29 October, 2025
universal-health-services-increases-2025-revenue-forecast-to-17-4b

Universal Health Services (UHS) has raised its revenue forecast for the fiscal year 2025 to between $17.3 billion and $17.4 billion, following a robust third-quarter performance that saw revenues climb by 13.4% year-over-year to $4.5 billion. This revised outlook reflects a significant contribution from Washington D.C.’s newly approved Medicaid supplemental payment program, which added approximately $90 million to UHS’s revenues, alongside growth in acute care volumes.

In the third quarter, UHS reported a net income of $373 million, marking an impressive increase of more than 44% compared to the same period last year. Growth in the acute care division surpassed that of its behavioral health segment, a trend that has been consistent throughout the year. Same-facility adjusted admissions in acute services grew by 2%, while admissions in behavioral services increased by only 0.5%.

Challenges and Opportunities Ahead

Despite the positive overall financial results, UHS continues to face challenges, particularly related to its new Cedar Hill Regional Medical Center in Washington, D.C. The facility incurred a loss of $25 million in the third quarter, primarily due to its slow ramp-up timeline. However, UHS President and CEO Marc Miller announced during a call with investors that the facility received Medicare certification in September, allowing it to access federal funding and potentially reach break-even status by the end of the year.

Looking ahead, UHS is set to open the Alan B. Miller Medical Center in Palm Beach Gardens, Florida, this coming spring. Currently, the health system operates 29 inpatient acute hospitals, which are critical to its revenue generation.

UHS is also addressing its behavioral health division, which has been lagging in growth. Executives aim for a 2% to 3% increase in adjusted patient days for 2025. In the latest commentary, CFO Steve Filton expressed optimism that this target is now achievable, despite previous concerns about meeting demand for outpatient care. UHS’s behavioral health portfolio has historically focused heavily on inpatient services, operating 345 inpatient facilities against 100 outpatient access points.

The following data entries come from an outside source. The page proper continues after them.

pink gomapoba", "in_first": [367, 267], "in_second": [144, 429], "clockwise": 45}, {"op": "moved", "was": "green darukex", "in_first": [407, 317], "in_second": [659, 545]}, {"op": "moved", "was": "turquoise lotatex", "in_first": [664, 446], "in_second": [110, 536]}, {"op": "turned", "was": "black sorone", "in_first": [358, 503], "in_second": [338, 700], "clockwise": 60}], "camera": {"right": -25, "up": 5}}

To adapt to shifting patient needs, UHS plans to open 10 new clinics this year that will not carry inpatient hospital branding. This strategic shift aims to attract patients who prefer receiving initial behavioral healthcare in a more accessible outpatient setting, rather than in a hospital environment.

Financial Landscape and Market Pressures

UHS executives also discussed potential headwinds arising from upcoming changes to Medicaid state supplemental payment programs. These programs help providers manage the disparity between Medicaid reimbursement rates and actual care costs. The approval of D.C.’s state-directed program provided a notable financial boost in the third quarter, but UHS anticipates a reduction of between $420 million and $470 million in state-directed payments by 2032 due to caps imposed by the One Big Beautiful Bill Act.

Additionally, UHS could face significant financial pressures in its Texas and Florida markets. The potential expiration of enhanced COVID-era Affordable Care Act subsidies could leave millions uninsured and result in a revenue loss of $50 million to $100 million annually if Congress does not act. The ongoing funding battle between Democrats and Republicans has already caused disruptions, including a government shutdown earlier this month.

As UHS navigates these challenges, the health system is focused on optimizing its operations and expanding its services to ensure continued growth and improved patient care. The upcoming years will be crucial as UHS strives to meet its ambitious targets while adapting to the evolving healthcare landscape.